Following the Russian Revolution, the Soviet authorities initially took a prohibitive stance towards gaming. The Petrograd Military Revolutionary Committee (PMRC) issued a decree on November 24, 1917, setting a task to close all card gambling establishments and confiscate cards, funds, and premises. In 1918, lotteries were forbidden, too. However, card gambling remained immensely popular and was never fully forbidden: the authorities saw the potential of replenishing provincial and city budgets from gambling.

In 1921, the All-Russian Lottery was held to support those affected by the Russian famine of 1921–1922. The gaming houses reappeared in Soviet republics, with the state taking 95% of the gambling revenue, 65% of the returns from thirty and forty, and 65% of the entrance fee. In May 1922, the first real casino, The Splendid Palace, opened in Petrograd. It featured dominoes, roulette, macao, baccarat, chemin de fer, and boule. A variety of casinos and gaming houses opened in all major cities across the country.

The first hippodromes in the USSR were opened in the early 1920s, and the totalisator operated since 1923 at the restored Central Moscow Hippodrome.

At the end of 1927, the People's Commissar for Internal Affairs presented a report devoted to gambling and the gaming business existing at that time to the RSFSR SPC. The main idea voiced through the report was that its incompatibility of an idle, bourgeois pastime with the true spirit of the working proletariat. And, regardless of the rather modest figures in the gaming sector (for example, only 4 small gaming houses operated in Leningrad at that time), the key prohibitive provisions in the report were approved.

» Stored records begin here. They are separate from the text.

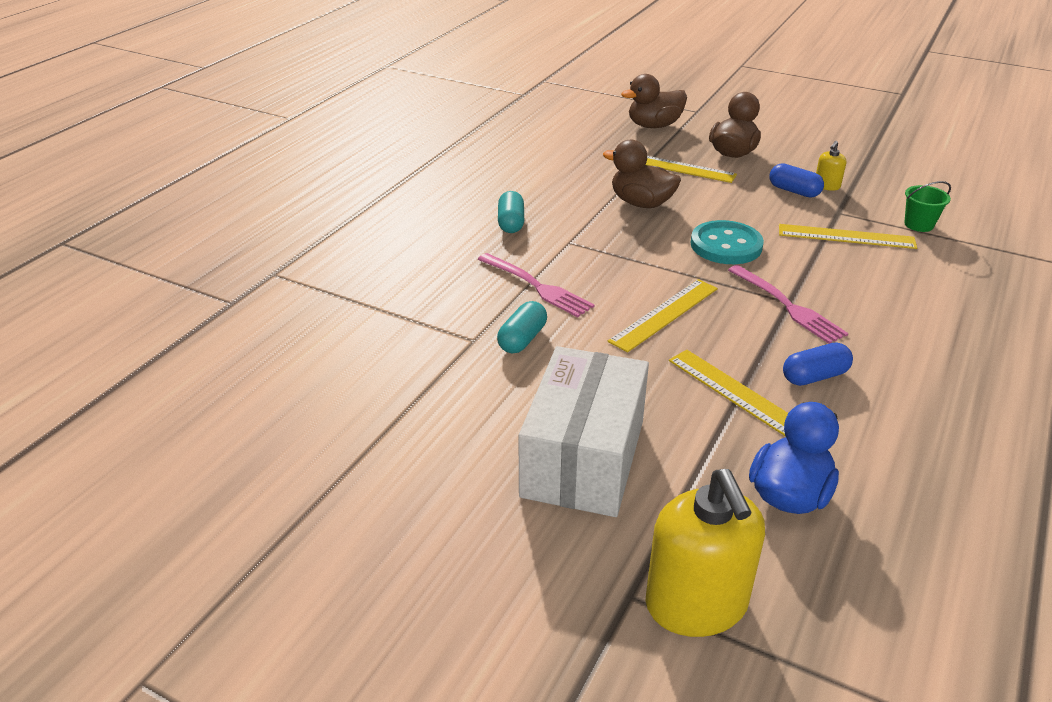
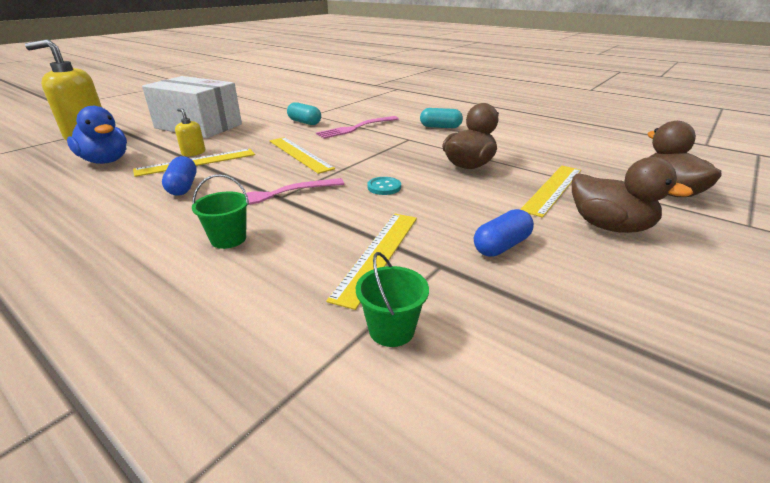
camera: 100 degrees right, 5 degrees down
(726, 245) = (384, 187): turquoise button -> turquoise button, size x0.50
(827, 186) = (521, 276): yellow soap dispenser -> yellow soap dispenser (193, 153)
(885, 309) = (228, 239): none -> green bucket

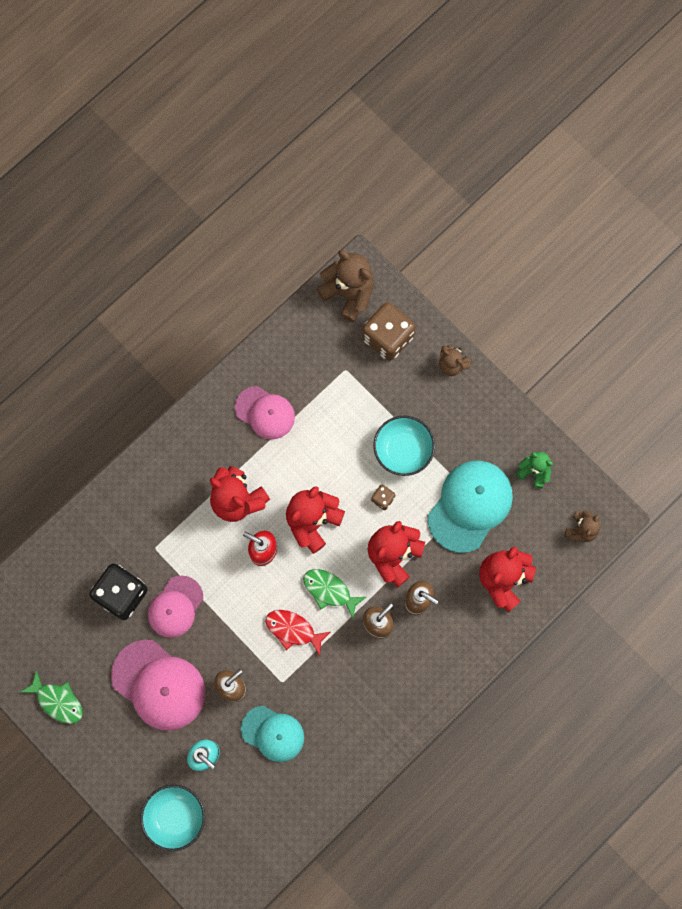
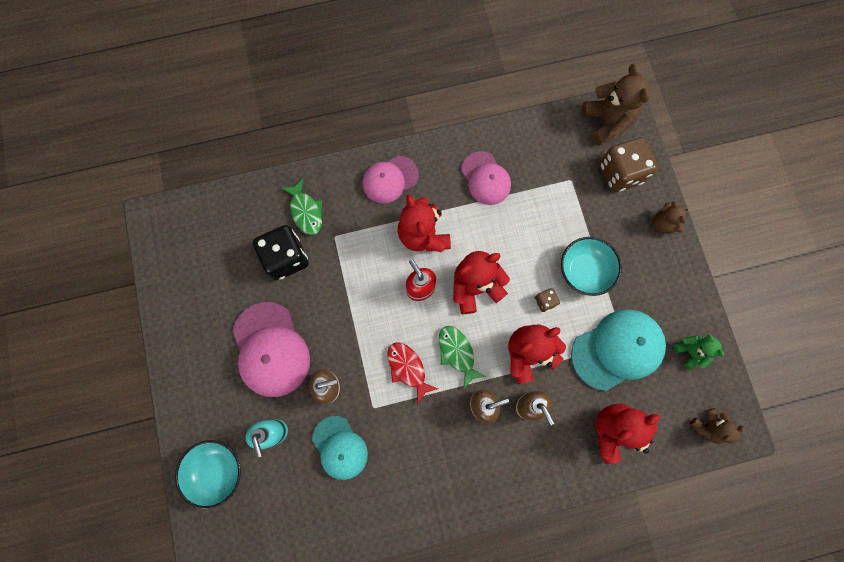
camera: 30 degrees right, 0 degrees up
(57, 701) = (183, 315): green fish -> green fish (306, 211)
(175, 607) = (322, 293): pink cap -> pink cap (390, 179)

All this led to a ban on the opening of gambling houses in worker districts, it was followed by a ban on gambling in the entire districts, and later, on May 8, 1928, by the resolution of the USSR SPC, all Soviet Republics were instructed, the reasons not being explained, "to take measures on the immediate closure of any facilities for card games, roulette, lotto and other kinds of gambling". The closure of gaming houses and the gambling ban were pushed by the penal policy course shaped by the Soviet state, providing for overall reinforcement of criminal sanctions in the country and the modification of the state's penitentiary policy upon the whole. Later, lotteries were also restricted. On June 6, 1928, the Workers-Peasants’ Government of the RSFSR issues the resolution, "On Banning the Draw of Liquors in Lotteries". First, on January 1, 1930, the USSR SPC issues the resolution "On the Procedure of Issuing Permits for Lottery Arrangement", and then, on August 31, 1932, another USSR SPC Resolution #1336 was announced, "On the Regulation of the Lottery Business".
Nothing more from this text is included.